Of course, one can contend that this idea of having entailed implications ad infinitum is not rationally tenable, since normal vernacular speech is unable to encompass an endless array of entailed propositions. This is of course true, however it should be said that the non-existence of this situation among rational people is not because language prevents its occurrence. Rather it is because the human intellect is incapable of producing thought so profound that it can subsume an endless chain of entailed propositions.

In gist, it is completely possible—rationally and linguistically—to propose that entailed propositions comprise the internal dimensions of the Qurān since they are themselves hidden.
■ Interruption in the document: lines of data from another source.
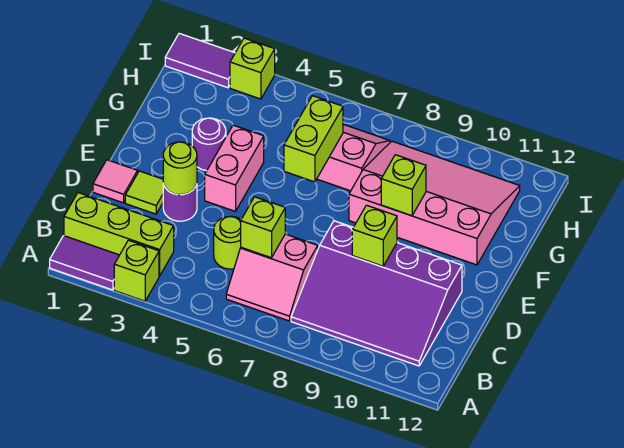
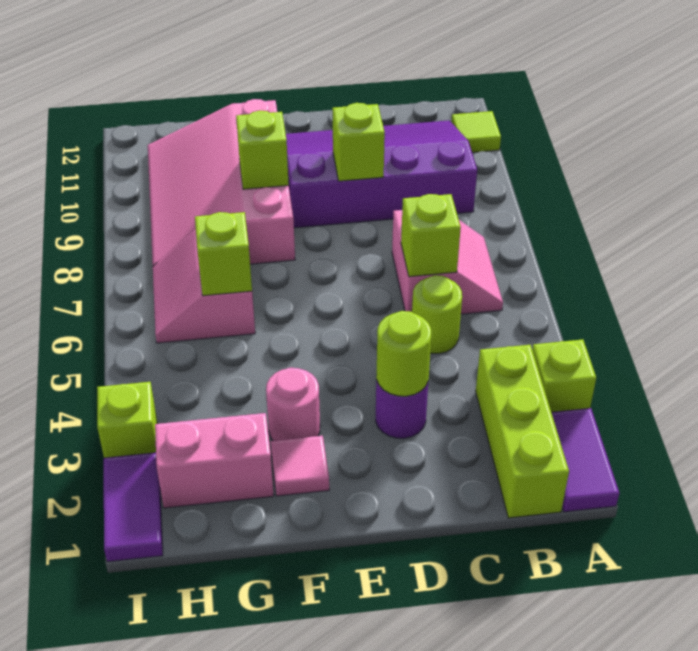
purple slope B8:D11 level 1 top D -> purple slope B9:E11 level 1 top 9
pink tile D1 level 1 -> pink tile F2 level 1
lime tile D2 level 1 -> lime tile A11 level 1
pink brick E4:F4 level 1 -> pink brick G2:H2 level 1
purple round brick F3 level 1 -> pink round brick F3 level 1
lime brick F6:G6 level 2 -> lime brick G6 level 2

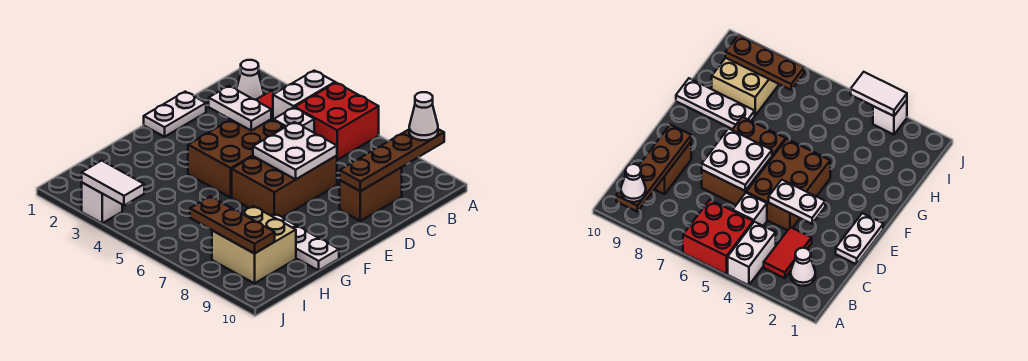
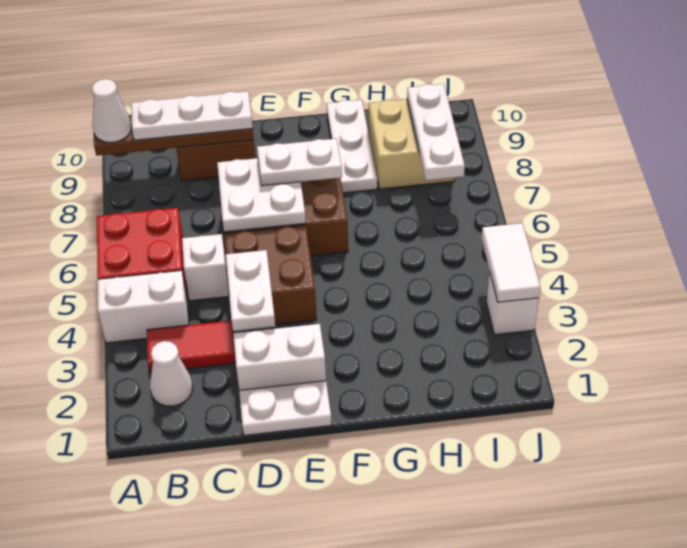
none -> white plate B9:D9 level 3
none -> white brick D2:E2 level 1
brown brick D4:F5 level 1 -> brown brick D4:E5 level 1
none -> white plate E7:F7 level 3
brown plate I7:I9 level 2 -> white plate I7:I9 level 2

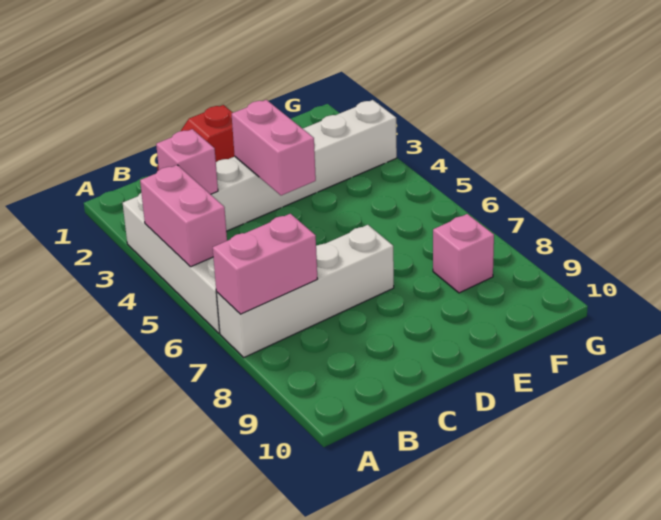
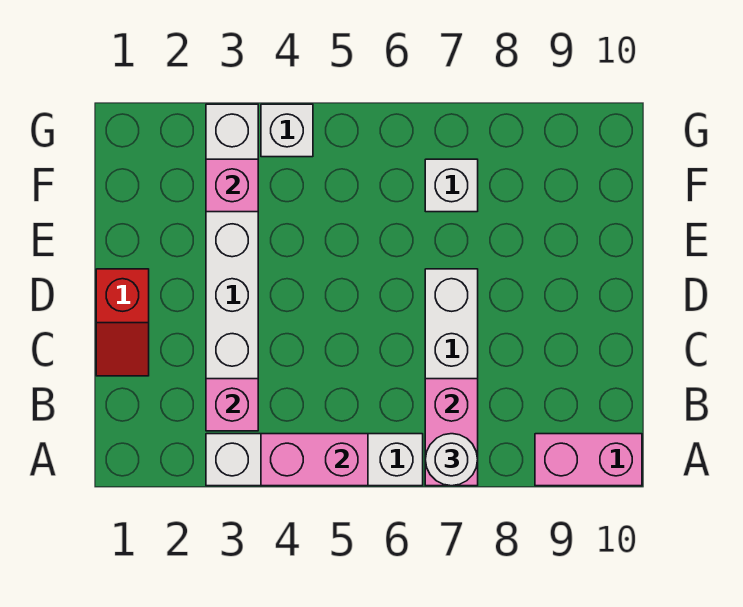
none -> white round brick A7 level 3
pink brick D3:D4 level 2 -> pink brick A9:A10 level 1
none -> white brick F7 level 1
pink brick F8 level 1 -> pink brick F3 level 2
none -> white brick G4 level 1

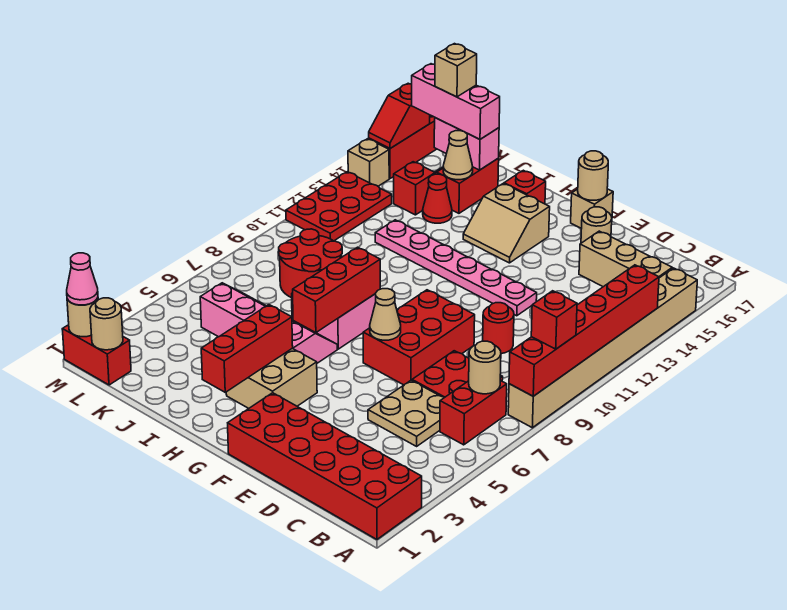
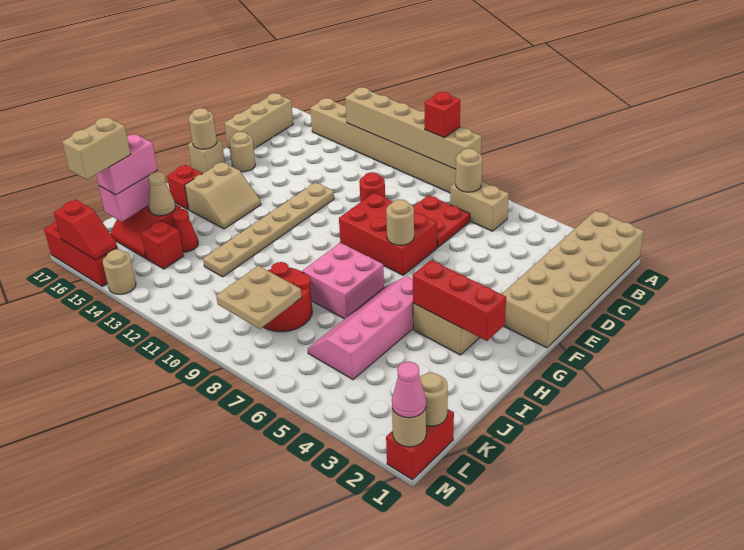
red brick A1:F2 level 1 -> tan brick A1:F2 level 1
red brick A8:A13 level 2 -> tan brick A8:A13 level 2
red brick B6:B7 level 1 -> tan brick B6:B7 level 1
tan brick B15:D15 level 1 -> tan brick B17:D17 level 1
tan plate C5:D6 level 1 -> tan plate K8:L9 level 2
pink plate E12:J12 level 1 -> tan plate E12:J12 level 1
tan cone F7 level 2 -> tan round brick F7 level 2
red brick H6:H8 level 2 -> none
pink brick J16:L16 level 3 -> pink brick J16:K16 level 3
tan brick K16 level 4 -> tan brick K16:L16 level 4
red plate L11:M13 level 1 -> none
tan brick M14 level 1 -> tan round brick M14 level 1

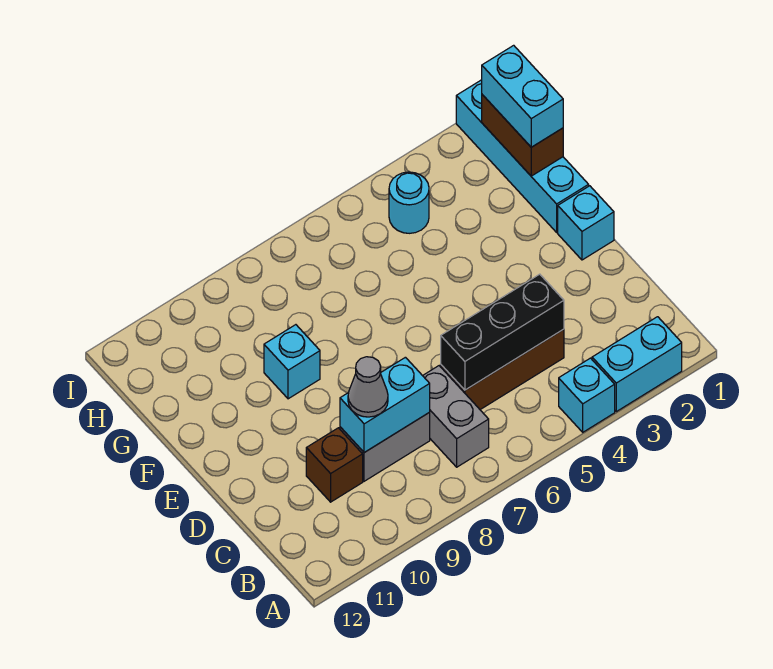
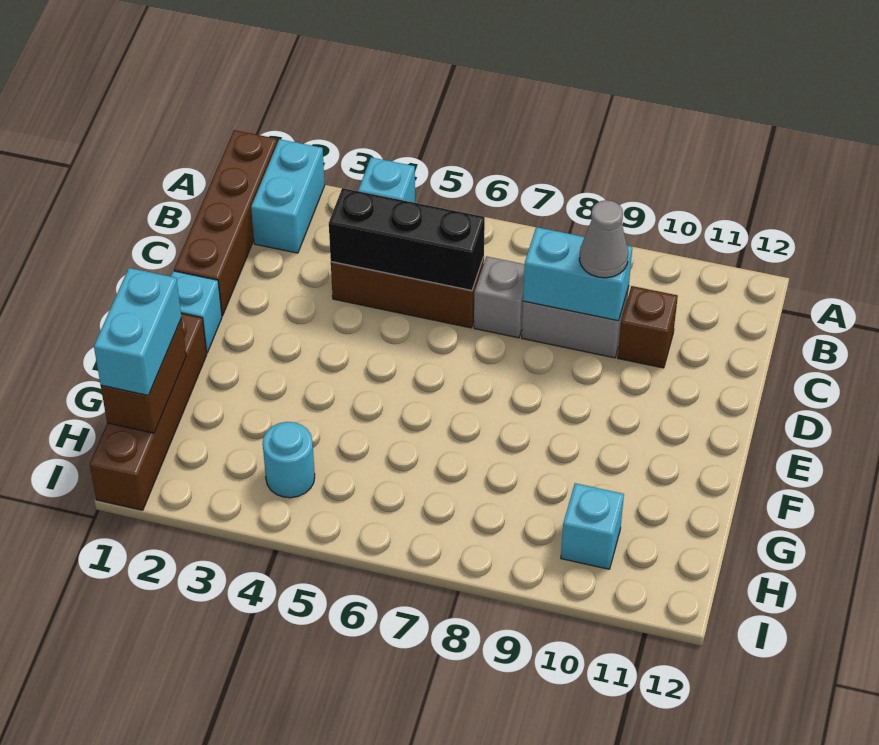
none -> brown brick A1:D1 level 1
cyan brick A2:A3 level 1 -> cyan brick A2:B2 level 1
grey brick B7:C7 level 1 -> grey brick C7 level 1
cyan brick F1:I1 level 1 -> brown brick F1:I1 level 1
cyan brick F9 level 1 -> cyan brick H10 level 1

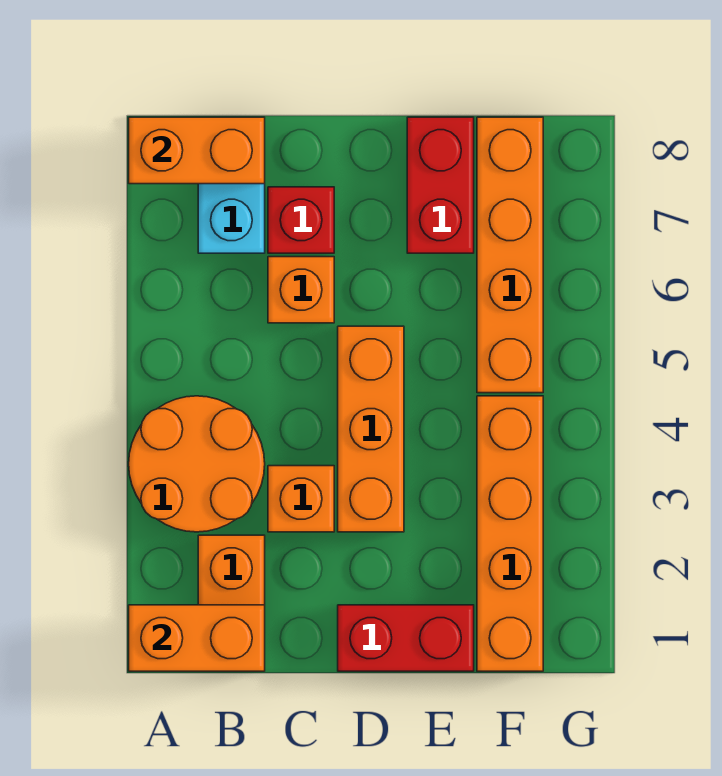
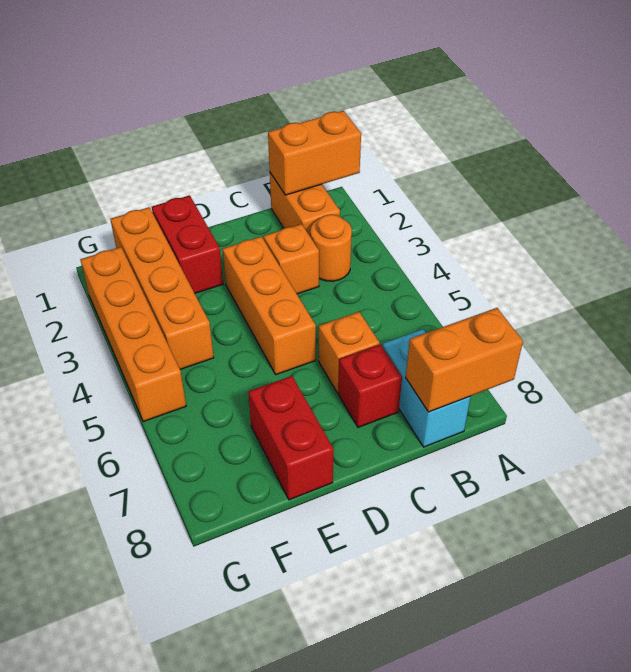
orange round brick A3:B4 level 1 -> orange round brick B3 level 1
red brick D1:E1 level 1 -> red brick E1:E2 level 1
orange brick F5:F8 level 1 -> orange brick G2:G5 level 1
Therefore, we do not understand why Al-Sayyid Burūjerdī rejected this view, as he proposed no reason for doing so; we also do not understand al-Fayrūzābādī’s contention that this interpretation goes against the riwāyāt.

4) The Postulate of Understanding Qurānic Import in Accordance with the Intellect

Al-Sayyid Ḥusayn al-Burūjerdī has mentioned that the meaning of the interior dimensions of the Qurān is that the imports of its words have various levels that are apprehended in accordance with the human rational capacity. Each time a human’s capacity to understand increases, the human can appreciate a level of meaning that is more sublime and subtle.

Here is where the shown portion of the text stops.